Grosses délivrées REPUBLIQUE FRANCAISE
aux parties le :AU NOM DU PEUPLE FRANCAIS
COUR D'APPEL DE PARIS
Pôle 4 - Chambre 6
ARRET DU 14 JANVIER 2011
(n° , pages)
Numéro d'inscription au répertoire général : 08/00849
Décision déférée à la Cour : Jugement du 11 Décembre 2007 -Tribunal de Grande Instance de MELUN - Ch1 Cab1 - RG n° 05/04275
APPELANTE
S.A. AXA FRANCE IARD, venant aux droits de AXA COURTAGE, assureur de la SOCIETE MAISONS PIERRE, agissant poursuites et diligences en la personne de ses représentants légaux
[Adresse 2]
représentée par la SCP GRAPPOTTE BENETREAU JUMEL, avoués à la Cour
assistée par Me PINDER Elsa-Magali plaidant pour la SCP CHETIVAUX, avocats au barreau de PARIS (C675)
INTIMES
Madame [N] épouse [E]
[Adresse 17]
[Localité 16]
représentée par la SCP CALARN-DELAUNAY, avoués à la Cour
Monsieur [K] [E]
[Adresse 17]
[Localité 16]
représenté par la SCP CALARN-DELAUNAY, avoués à la Cour
MUTUELLE ASSURANCES DES TRAVAILLEURS MUTUALISTES
[Adresse 7]
[Localité 11]
représentée par la SCP CALARN-DELAUNAY, avoués à la Cour
SA LES MAISONS PIERRE
[Adresse 6]
[Localité 12]
représentée par la SCP BASKAL - CHALUT-NATAL, avoués à la Cour
assistée par Me LUQUET DELISLE Caroline, plaidant pour la SCP FGB, avocats au barreau de MELUN
S.A.R.L. FRANCE ÉLECTRICITÉ 77
[Adresse 5]
[Localité 12]
représentée par la SCP GOIRAND, avoués à la Cour
assistée par la SCP KSENTINE ET MONTERO
SA MAAF ASSURANCES
[Adresse 15]
[Localité 13]
représentée par la SCP GOIRAND, avoués à la Cour
assistée par la SCP KSENTINE ET MONTERO
SOCIÉTÉ BUREAU VERITAS
[Adresse 8]
[Localité 14]
représentée par Me Lionel MELUN, avoué à la Cour
assistée par Me BRYDEN Laurence, plaidant pour la SELARL GVB, avocats au barreau de PARIS (P275)

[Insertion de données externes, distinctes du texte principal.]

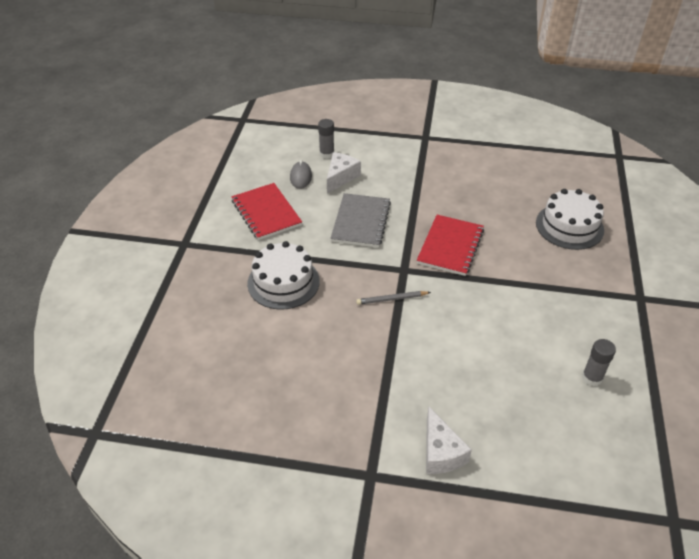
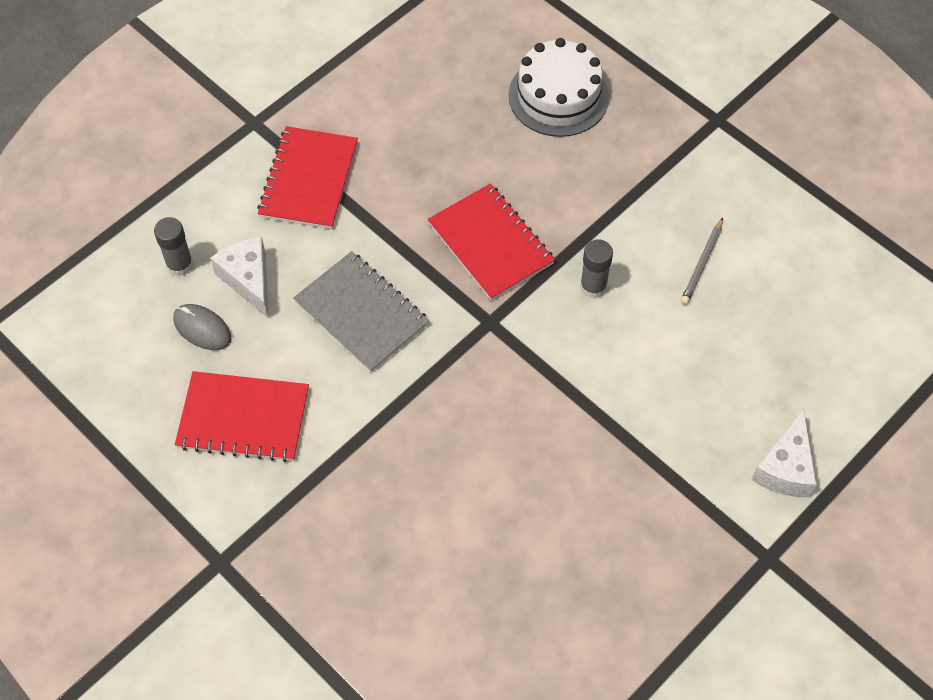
camera: 55 degrees left, 15 degrees up
(283, 282) = (402, 476): white cake -> none
(391, 299) = (529, 369): grey pencil -> grey pencil (702, 264)
(415, 168) = (308, 180): none -> red notebook
(441, 452) = (785, 468): white cheese -> white cheese turned 90 degrees clockwise
(592, 378) = (789, 252): grey glue stick -> grey glue stick (593, 286)

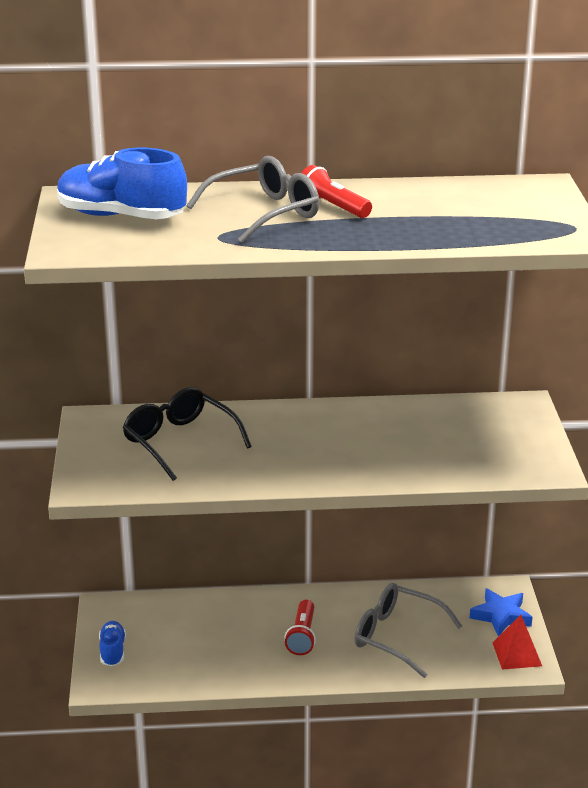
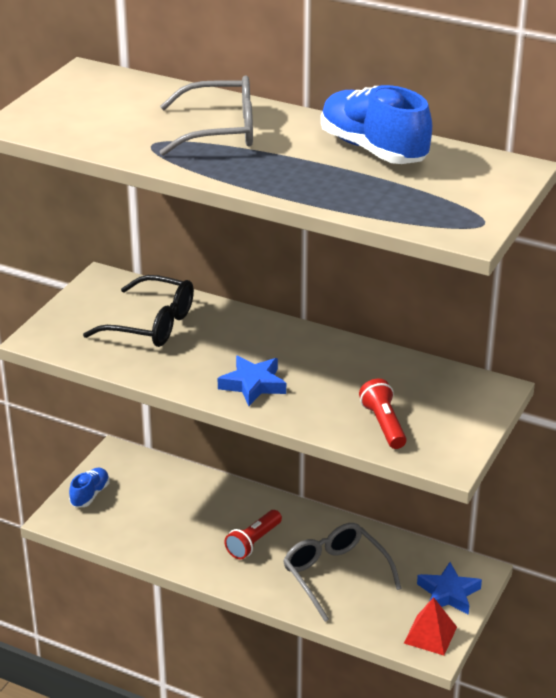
camera: 30 degrees right, 5 degrees up
(121, 216) = (99, 103): blue shoe -> blue shoe (373, 149)
(179, 442) = (152, 324): black glasses -> black glasses turned 120 degrees clockwise
(325, 462) = (253, 384): none -> blue star
(333, 207) = (286, 140): red flashlight -> red flashlight (383, 424)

S.A.R.L. A.B.S : ASSAINISSEMENT BRANCHEMENT SERVICE
[Adresse 4]
[Localité 12]
représentée par Me Louis-Charles HUYGHE, avoué à la Cour
assistée par Me BULTEZ Stéphane, avocat au barreau de Paris (C1120)
AXA FRANCE IARD, assureur de la société ABS, agissant en la personne de ses représentants légaux domiciliés en cette qualité audit siège
[Adresse 3]
[Localité 10]
représentée par la SCP Pascale NABOUDET-VOGEL - Caroline HATET-SAUVAL, avoués à la Cour
assistée par Me MONTALESCOT Michel, avocat au barreau de PARIS (R70)

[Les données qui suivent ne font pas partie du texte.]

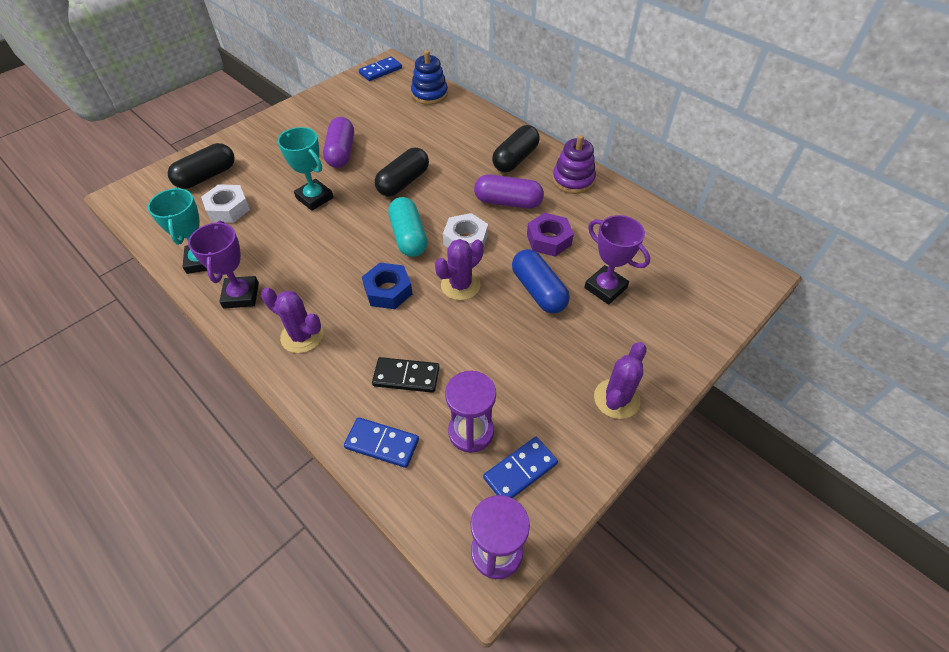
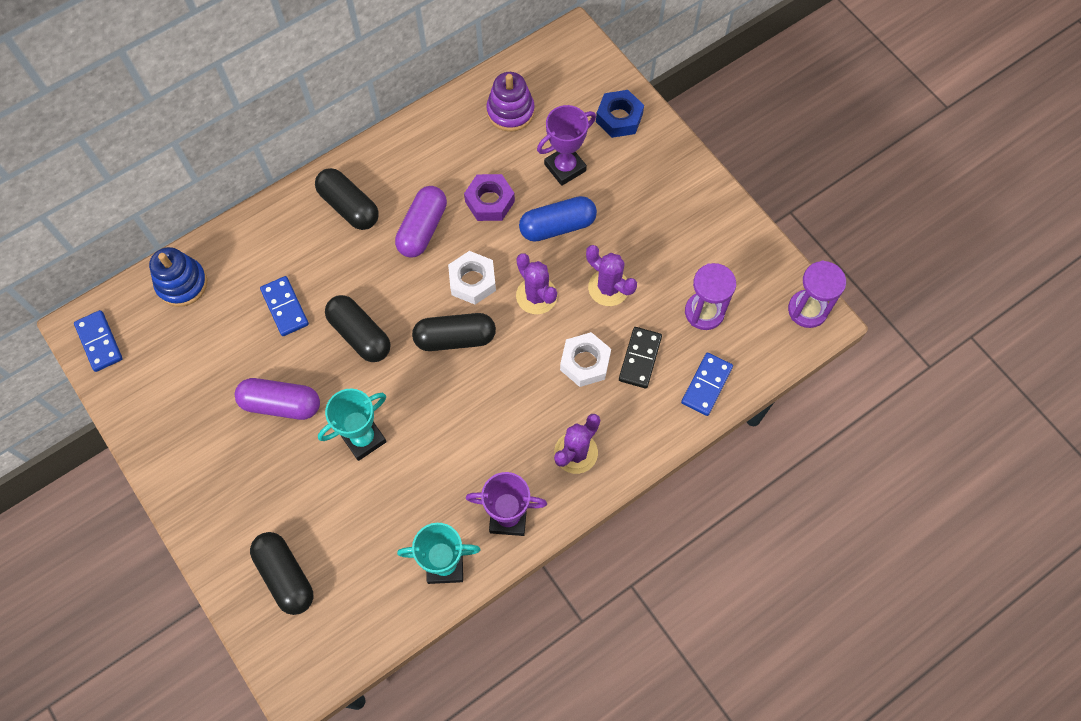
camera: 80 degrees left, 15 degrees up
(228, 209) = (358, 542): white nut -> white nut (585, 362)
(388, 291) = (530, 366): blue nut -> blue nut (619, 118)
(408, 237) = (455, 338): turquoise capsule -> black capsule
(520, 471) = (744, 280): blue domino -> blue domino (285, 307)
(573, 180) = (402, 156): purple stacking toy -> purple stacking toy (510, 111)
(616, 399) = (688, 193): purple cactus -> purple cactus (608, 288)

SOCIÉTÉ ÉLECTRICITÉ DE FRANCE EDF
[Adresse 1]
[Localité 9]
représentée par la SCP RIBAUT, avoués à la Cour
assistée par Me ETIEMBLE Jérémie, avocat au barreau de PARIS, pour Maître BEN ZENOU Stella (G207)
COMPOSITION DE LA COUR :
Rapport ayant été fait conformément aux dispositions de l'article 785 du Code de Procédure Civile
L'affaire a été débattue le 05 Novembre 2010, en audience publique, devant la Cour composée de :
Monsieur Jean-Louis MAZIERES, Président
Monsieur Paul André RICHARD, Conseiller
Madame Sylvie MESLIN, Conseillère
qui en ont délibéré
Greffier, lors des débats : Melle Caroline SCHMIDT
ARRÊT :
- contradictoire
- prononcé publiquement par Monsieur Jean-Louis MAZIERES, Président
- par mise à disposition de l'arrêt au greffe de la Cour, les parties en ayant été préalablement avisées dans les conditions prévues au deuxième alinéa de l'article 450 du code de procédure civile.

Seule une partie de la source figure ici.